No âmbito da magistratura brasileira, a Justiça do Trabalho é a que historicamente sempre teve o maior número de mulheres em seus quadros. Atualmente, elas já representam 51% no 1º grau e 40% no 2º grau. No entanto, quando se mira para os cargos de maior ascensão, a realidade muda drasticamente. O mencionado trabalho da Enfam indica que, desde a fundação do Tribunal Superior do Trabalho, elas somam apenas 6,5% dentre os/as ministros/as e, no CNJ, a Justiça do Trabalho é um dos segmentos que menos indicam mulheres: 11% dentre ministros/as do TST, 22% dentre juízes/as de Tribunais Regionais do Trabalho e 22% dentre juízes/as do trabalho. E recentemente, sobreveio a notícia de que, para o próximo biênio, o TST contemplou somente homens para todas as vagas destinadas ao ramo trabalhista no Conselho.
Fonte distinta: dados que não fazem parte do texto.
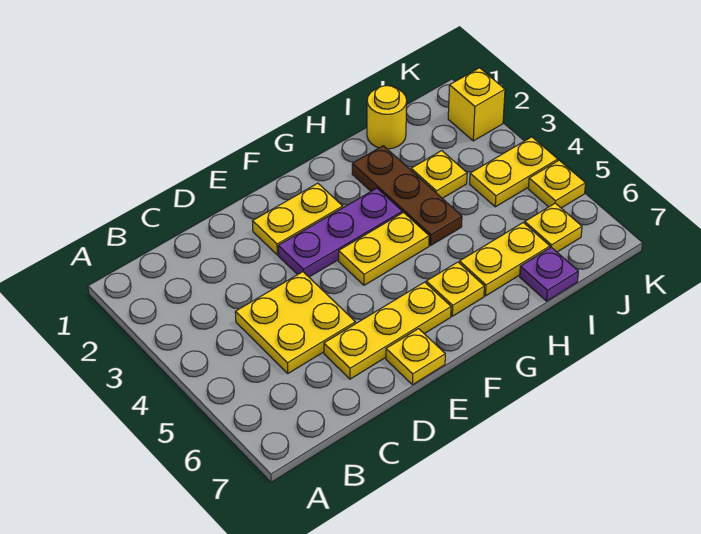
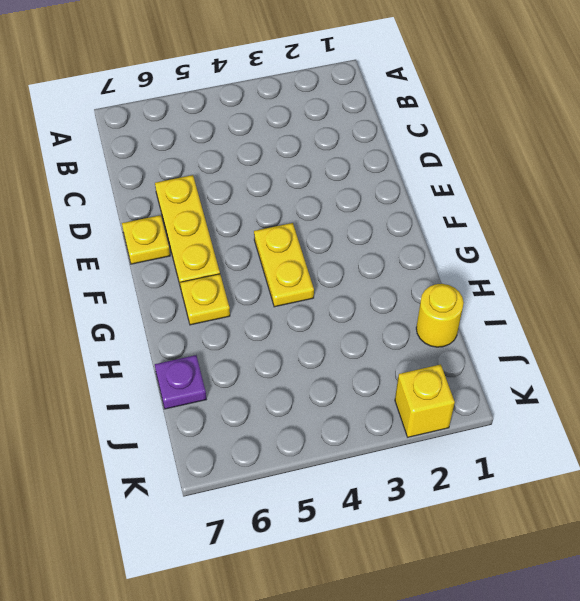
none -> yellow plate C4:D5 level 1
none -> yellow plate E2:F2 level 1
none -> purple plate E3:G3 level 1

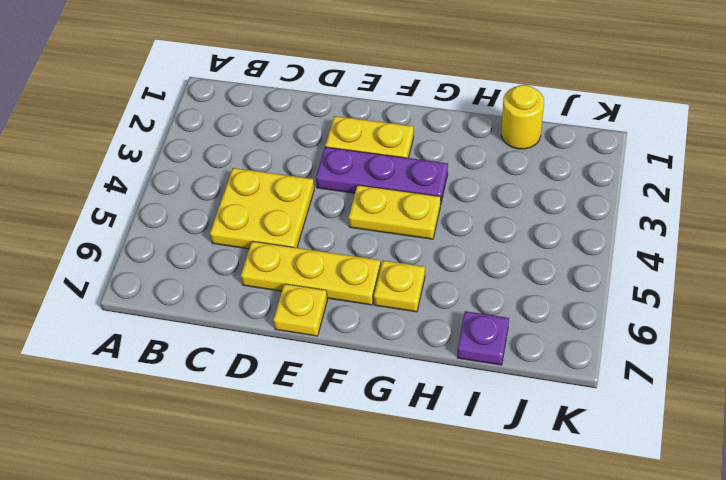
none -> brown plate H2:H4 level 1
none -> yellow plate H6:I6 level 1
none -> yellow plate I3 level 1

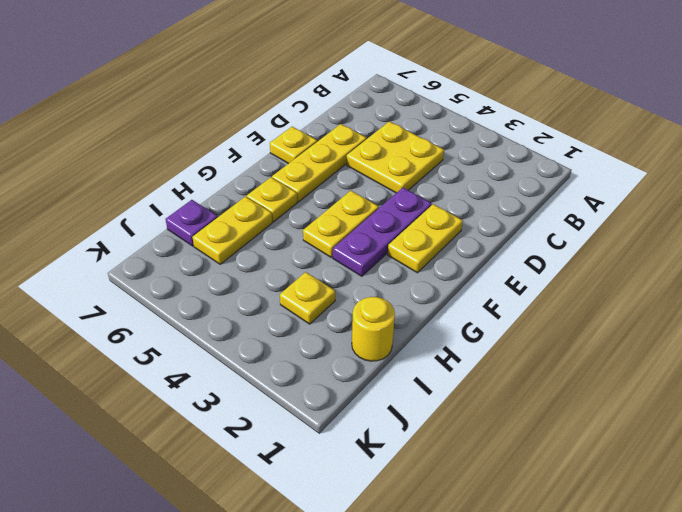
none -> brown plate H2:H4 level 1
none -> yellow plate J4:K4 level 1
none -> yellow plate J6 level 1

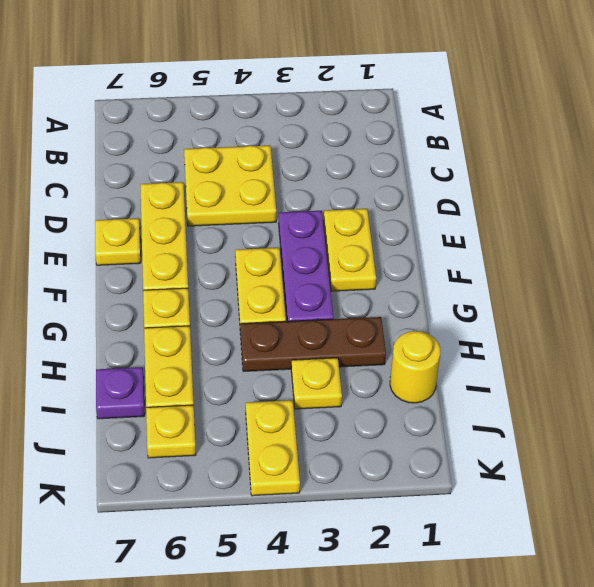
none -> yellow brick K2 level 1
none -> yellow plate K5 level 1

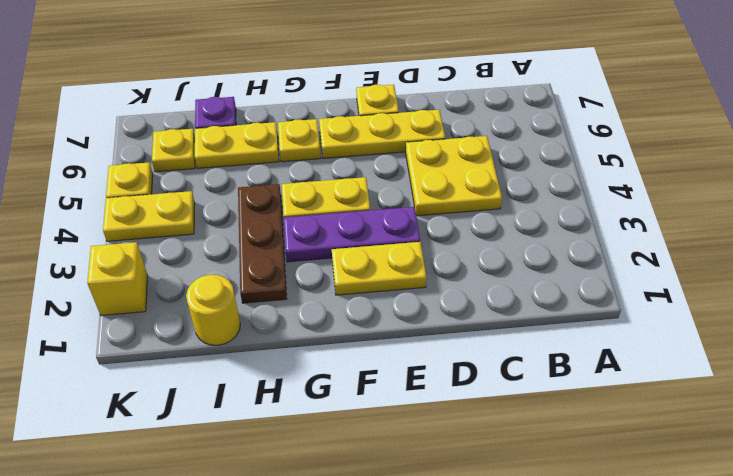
none -> yellow plate I3 level 1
Com tais constatações, não se está a discutir a inegável aptidão ou brilhantismo dos indicados em si, mas sim a se refletir sobre igualdade substancial (aquela que deve transcender o corpo da norma e existir no mundo dos fatos) e sobre como a discriminação institucional de gênero no Poder Judiciário brasileiro opera para excluir as mulheres, mesmo no ramo seu mais feminizado, que é a Justiça do Trabalho, o que denota não só o acerto, como a imperiosidade da ação afirmativa adotada levada a cabo pelo CNJ.

Em parecer primoroso que subsidiou o CNJ na medida especial temporária para o fomento da paridade de gênero nos tribunais, o professor Daniel Sarmento defende que “em determinados contextos, a instituição das políticas de ação afirmativa representa um verdadeiro dever constitucional, e não mera faculdade política. Afinal, em face da desigualdade estrutural e persistente, há o dever estatal de combatê-la. A inércia diante desse dever pode caracterizar inconstitucionalidade, pela proibição de proteção deficiente de direitos fundamentais”.

O o de magistradas de carreira ao cargo de conselheira do CNJ e aos tribunais, seja como desembargadoras ou auxiliares dos órgãos de cúpula, é pressuposto democrático. Quanto mais representativo o Poder, maiores as possibilidades de que ele cumpra sua missão constitucional e convencional de proteção de direitos fundamentais, garantindo-se o pluralismo nos espaços de poder, com vista à redução das desigualdades sociais.

Portanto, é fundamental que a Política Nacional de Incentivo à Participação Institucional Feminina no Poder Judiciário avance e se consolide cada vez mais, inclusive para amplificar o letramento em gênero dos/as integrantes da carreira, pois, como nos lembra Simone de Beauvoir, “basta uma crise política, econômica e religiosa para que os direitos das mulheres sejam questionados”. “Esses direitos não são permanentes. Você terá que manter-se vigilante durante sua vida toda.”